The daily “Aravot” published on Wednesday the picture of a man who Manucharian’s friends and associates say took part in the attack. He was described as a native of Nagorno-Karabakh called Vrezh. His last name has not been publicized so far.
An official in the police department of Yerevan’s central Kentron district told RFE/RL that the investigators are now “checking the veracity of the information.” It emerged that they on Wednesday questioned Edik Baghdasarian, a prominent investigative journalist and the source of the newspaper report.
Baghdasarian said he was asked questions about details of his own journalistic investigation. He said police officers also told him that they would like to interrogate Manucharian but that the latter refuses to cooperate with them because he feels that the attackers were linked to the law-enforcement authorities.
The suspicion about a government involvement in the beating, also voiced by other opposition leaders, was reinforced by the investigators’ decision last June to suspend the criminal investigation for lack of evidence. Contacted by RFE/RL, Manucharian did not confirm or deny the report that led to its apparent resumption. But according to his close associates who claim to have conducted their own inquiry, he indeed believes that the pictured man was among the persons that attacked him in broad daylight in downtown Yerevan on April 22.
Manucharian, who held top security positions in Armenia’s first post-Communist government in the early 1990s, suffered a fractured jaw and spent days in intensive care. He also reportedly underwent plastic surgery shortly afterward.
Baghdasarian said the photo in question was taken during an April 5 opposition rally in the capital, suggesting that Vrezh was among two dozen well-built men with mostly shaven heads who nearly disrupted it. They also attacked journalists covering the protest, smashing their still and video cameras.
The attack on Manucharian was the latest in a series of beatings of prominent individuals critical of the Armenian government. Among them were opposition leader Victor Dallakian and human rights campaigner Mikael Danielian. The Organization for Security and Cooperation in Europe expressed on April 29 concern at “an alarming lack of progress” in the official inquiries. Nobody has so far been arrested or charged in connection with those incidents.

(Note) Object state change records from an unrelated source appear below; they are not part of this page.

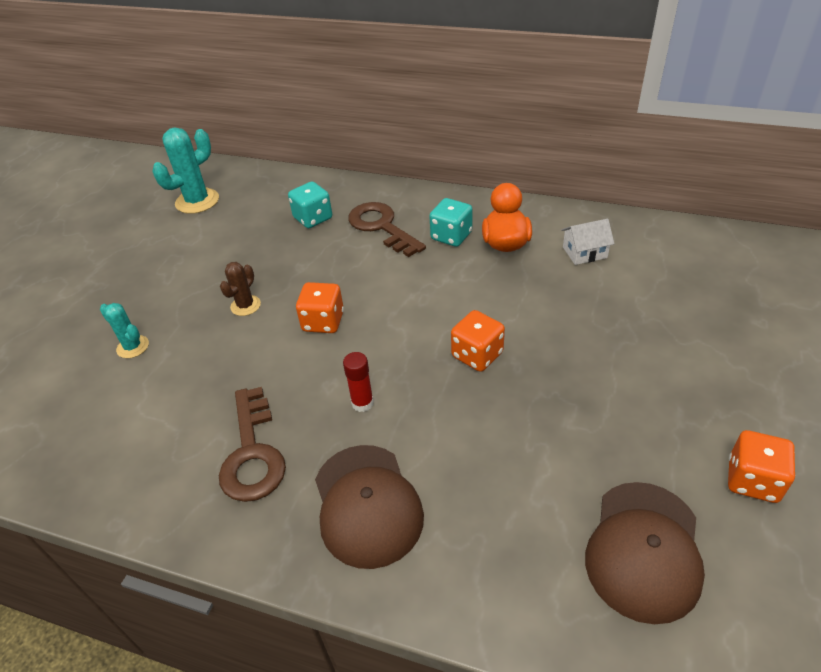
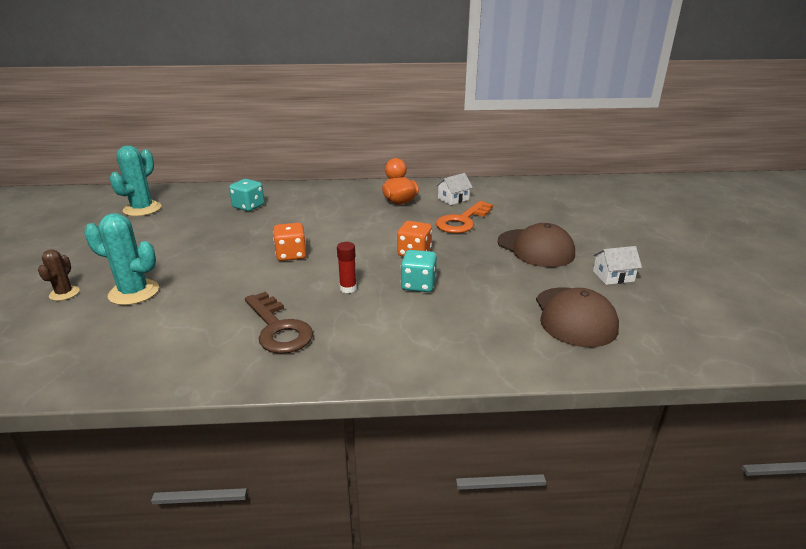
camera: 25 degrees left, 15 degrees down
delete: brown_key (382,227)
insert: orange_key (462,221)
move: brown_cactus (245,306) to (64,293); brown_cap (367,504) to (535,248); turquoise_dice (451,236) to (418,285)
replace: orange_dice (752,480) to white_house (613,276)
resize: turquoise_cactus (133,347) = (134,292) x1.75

The violence coincided with an opposition campaign of protests against the rule of President Robert Kocharian. Although Manucharian is not formally affiliated with any of the opposition groups that spearheaded the campaign, he is thought to have supported it from behind the scenes, through a non-governmental organization called the Intellectual Forum.
In Baghdasarian’s words, Manucharian was in contact last spring with a broad range of prominent individuals, including government officials and businessmen. “He was explaining to everyone why regime change is necessary,” the journalist said. “He was sort of trying to consolidate people supporting regime change.”